Smithson nodded and stopped resisting. There were tears in his eyes as he realized his ordeal may finally be over.
"Cally, teleport now," Argus spoke into his comm.
Another three people disappeared from a locked room.
Kern brought Avon into his private office, Panner followed. After the door slid closed, Kern locked it.
"It appears we are both cautious men," remarked Avon. He wondered what he was getting himself into. It was no longer a simple matter of curiosity. Events seemed to be getting more complicated by the minute.
Avon wondered if he had made a mistake in trusting these people. They were fellow practitioners of logic and rationality. Science and technology was their domain. But as Avon had found out from bitter experience, they were still human; Tynus had been human. And so had Anna.
"These are dangerous times," said Kern.
"You should know that more than most, Kerr Avon."
Avon did not react. Kern and the others had only been told that his name was Avon. He had been careful not to tell them anything else. Avon stared at Kern impassively, trying to assess the danger he was in, now that Kern revealed he knew his true identity. He wondered how long Kern and the others had known and what advantage they would make of it.
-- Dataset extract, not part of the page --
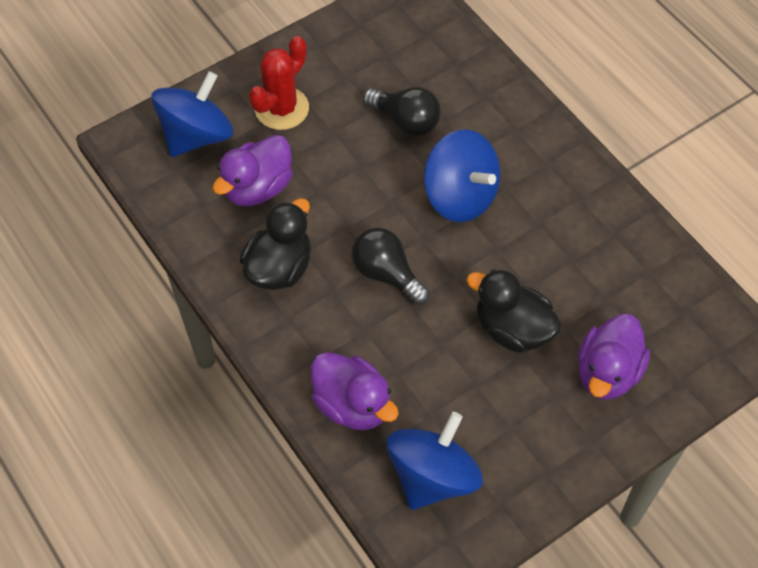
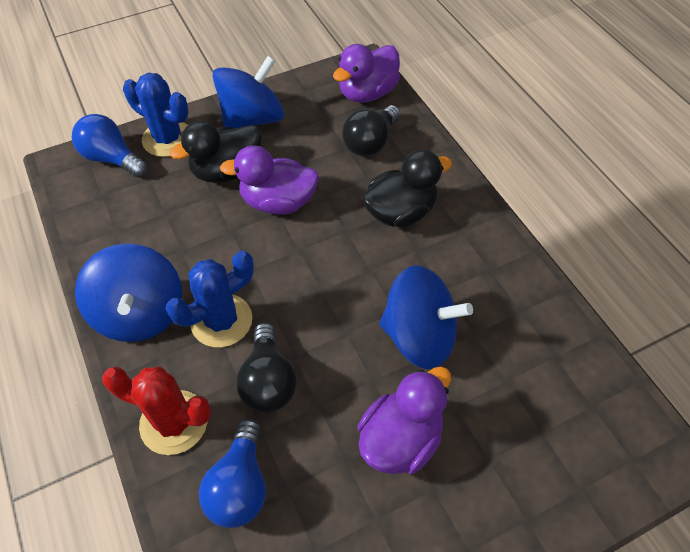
blue cactus: 0 -> 2
blue light bulb: 0 -> 2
"Now that you know, what do you want?" asked Avon guardedly. He slowly positioned his hand over the teleport bracelet’s comm button.
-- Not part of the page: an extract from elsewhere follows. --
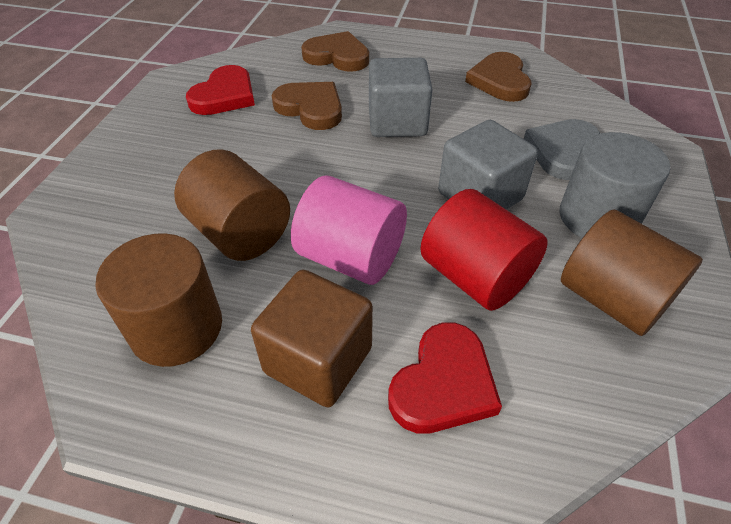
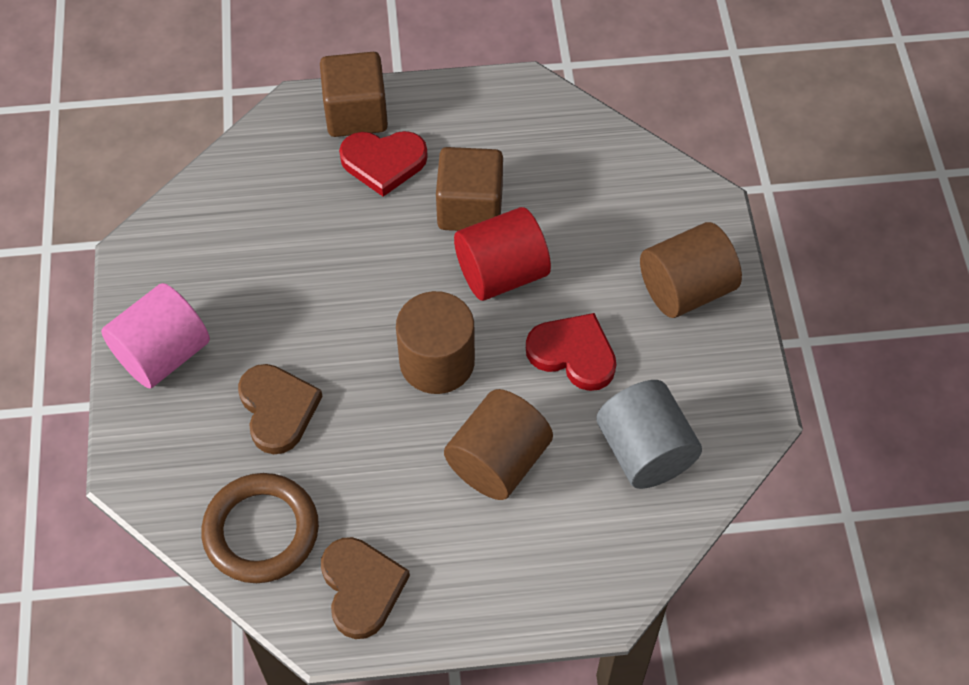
brown cube: 1 -> 2
brown heart: 3 -> 2
brown ring: 0 -> 1
grey cube: 2 -> 0
grey heart: 1 -> 0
"I didn't know for certain who you were. I suspected," said Kern. "There aren't that many people of your calibre and you were the top man in the field of computers."
"I still am," said Avon.
Kern nodded, "Of course. My apologies."
Kern had noticed Avon’s increasingly guarded manner. Not that he blamed him. Avon was not just one of them, he was also a recognized rebel; with a complex reputation. There were those who said that he was a traitor and had betrayed the rebels. Some said that these were lies told by the Federation who were out to destroy his reputation. After working with him over the course of the day, he had come to a decision about Avon. That was why he decided to ask for help.